One afternoon, Godfrey went to the abandoned quarry to see what progress was being made in the drainage. He said he would be home by tea-time. At four o’clock, Nancy was sitting by the fire, reading a book. Godfrey rushed into the room, pale and trembling.

‘Why, Godfrey, what is the matter?’ asked Nancy in surprise.

‘I have had a terrible shock,’ he replied. ‘It’s Dunstan - my brother Dunstan who disappeared sixteen years ago. They have found him - found his body - his skeleton. The drainage is finished and all the water is gone from the abandoned quarry. And there he is! He has been lying there for sixteen years at the bottom of the pit! They found his watch and his ring. There’s no doubt that it is Dunstan.’

‘Do you think he drowned himself?’ asked Nancy.

‘No. He fell in. Nancy. I’m sorry to have to tell you this. Dunstan was the man who robbed Silas Marner. All the weaver’s money was there in the pit.’

Nancy blushed red. She fell it was a terrible disgrace to have a criminal in the family. Godfrey was silent. He was staring at the floor and Nancy knew that he had something more to say.

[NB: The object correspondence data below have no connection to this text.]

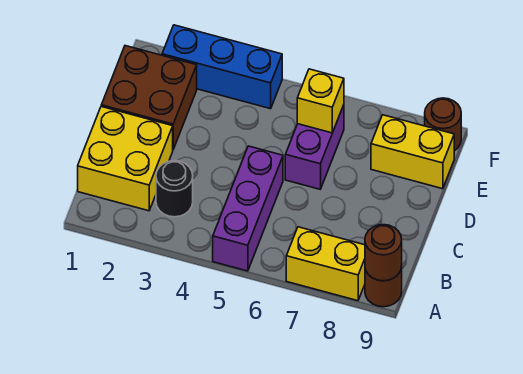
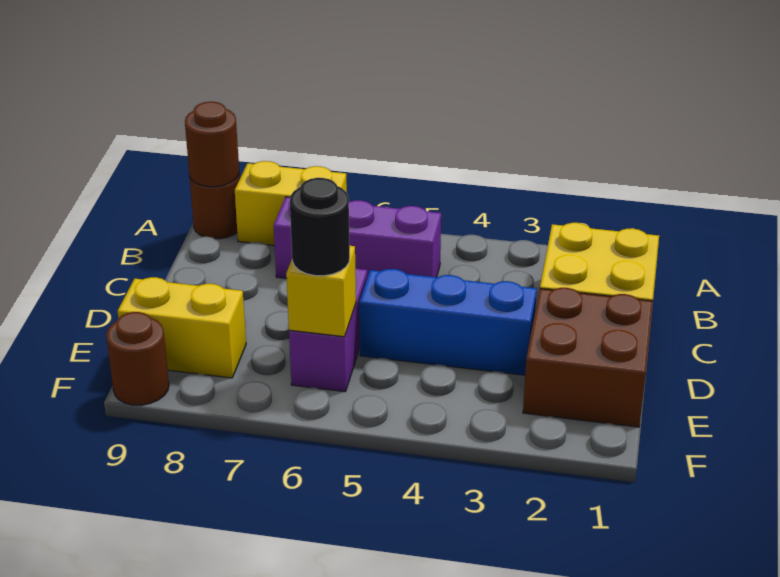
purple brick A5:C5 level 1 -> purple brick B5:B7 level 1
black round brick B3 level 1 -> black round brick E6 level 3
blue brick F2:F4 level 1 -> blue brick D3:D5 level 1

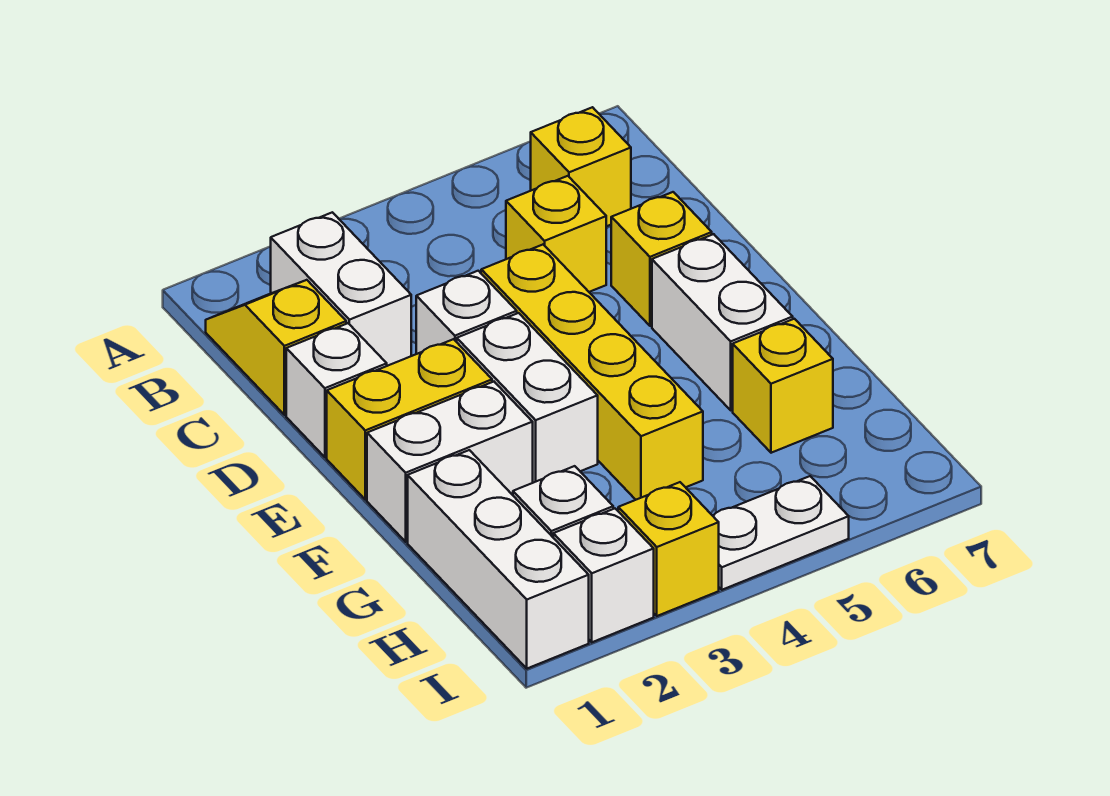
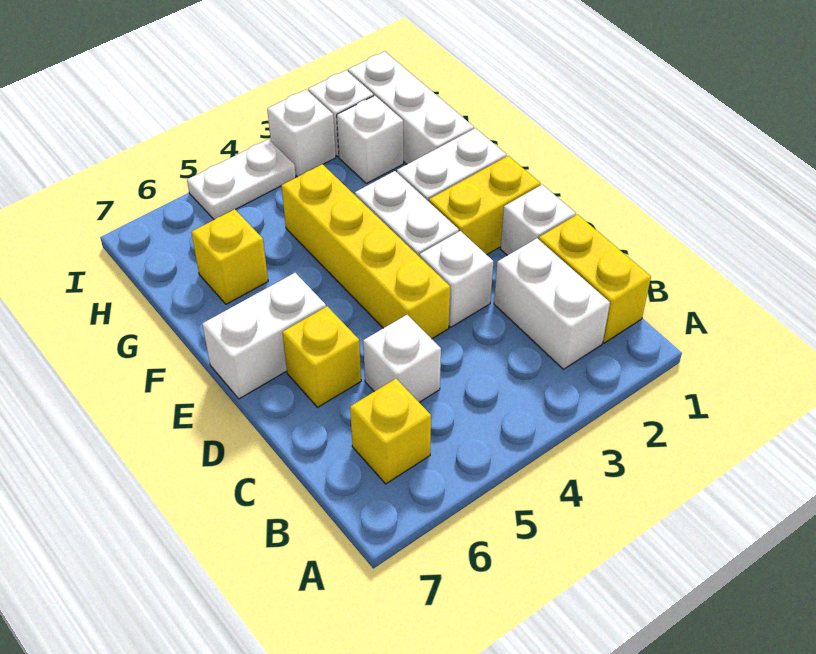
yellow slope B1:C1 level 1 top C -> yellow brick B1:C1 level 1
yellow brick C5 level 1 -> white brick C5 level 1
white brick E6:F6 level 1 -> white brick E6:E7 level 1
yellow brick I3 level 1 -> white brick I3 level 1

Finally he looked up at her and said. ‘All our bad deeds come to light in the end. When God wills it, our secrets are revealed. I have had a secret for many years, but now I want to tell you, Nancy. You remember the woman Marner found in the snow? That wretched woman - Eppie’s mother - was my wife. Eppie is my child.’

He paused, afraid of her reaction to his confession. Nancy was pale and still as a statue.

‘Nancy? Can you still love me?’

She was silent.

‘I know I should have confessed then, but I was afraid of losing you. It was a great mistake to marry her and I suffered for it.’

When Nancy finally spoke, there was no anger in her voice, only regret. ‘Godfrey, if you had told me this sixteen years ago, we could have adopted Eppie. Do you think I would have refused to adopt her if I had known that she was yours? And, if you had told me sixteen years ago, we could have had her from the beginning and she would have loved me as her mother. Our lives would have been more like what we hoped for when we married.’

Nancy began to weep.

‘But you wouldn’t have married me if I had told you,’ said Godfrey.

‘I don’t know what I would have done, Godfrey. But nothing is worth doing wrong for - nothing in the world. Nothing is as good as it seems beforehand. Even our marriage has not been as good as we thought it was going to be.’

‘Can you ever forgive me?’ asked Godfrey.

‘Yes, I forgive you, but the person you really wronged was Eppie.’

‘We can take Eppie now,’ said Godfrey. ‘I don’t mind everyone knowing the truth now.’

‘She’s grown up now,’ said Nancy. ‘But it’s your duty to acknowledge her and provide for her. I will do my best for her and I hope that God will make her love me.’